My take is that bitcoin isn't currency, but shares some aspects with it. In the end, it doesn't really matter whether or not bitcoin fits an established definition, or even if it can be well defined. The most important question is whether or not people find it to be useful.

As a store of wealth, it very well may be. I have BTC, and no one can take them from me. However, I can transfer them instantly to anyone at a very low cost. That is useful. Also, I know that only 21M BTC will ever exist. That is also useful to me. A new large deposit of bitcoin cannot be discovered. In some ways, BTC looks superior to gold as a proxy of wealth. Gold has some uses, but I believe 40% of its current value is due to its use as a store of wealth. All proxies for wealth employ illusion. These illusions can be dispelled, but certain factors make this difficult. The open question is whether or not bitcoin's illusion can be dispelled. Personally, I think that every day it becomes less likely that it can be.

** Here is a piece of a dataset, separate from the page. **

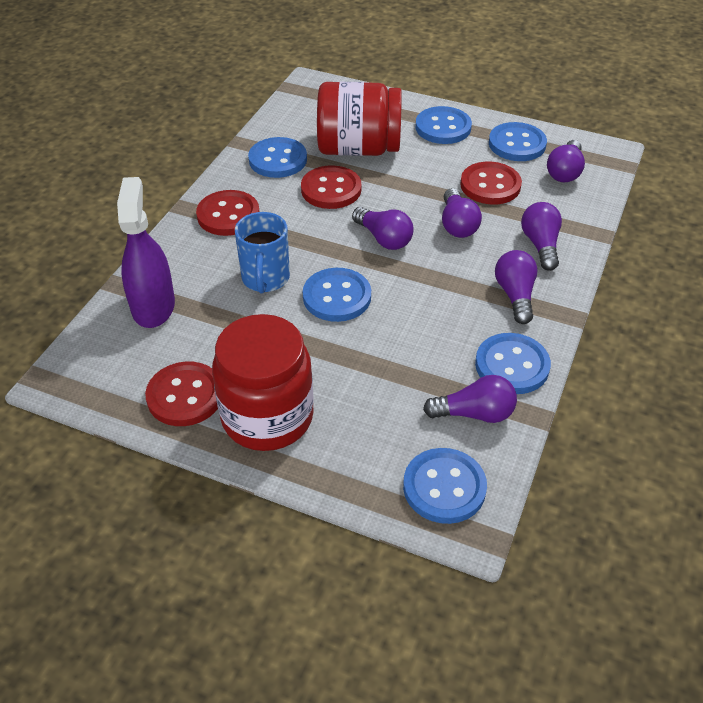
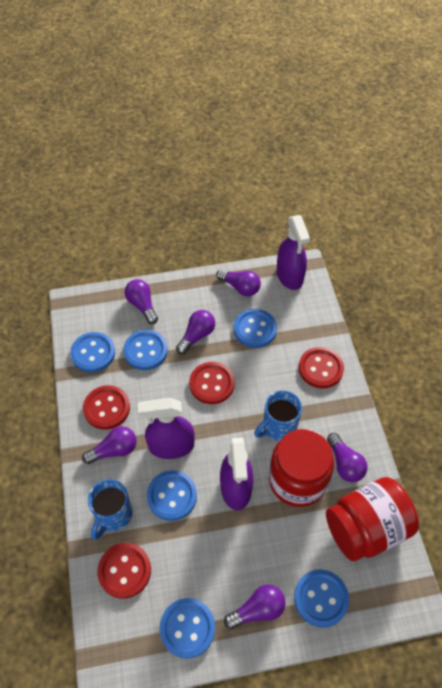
blue mug: 1 -> 2
purple spray bottle: 1 -> 3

I do think that it will remain to be volatile for some time to come, however. The market cap for bitcoin is currently $3.6B. A rough amount of privately held gold in trading funds somewhere around $100B. If you add gold reserves of countries, it's a couple of orders of magnitudes higher. In short, there's plenty of wealth that could be transferred into bitcoin if it is going to stick around and people really buy into the illusion. On top of that, about 9M more BTC have yet to be mined over the next 17 years or so, and the next halving of the mining reward isn't until 2017.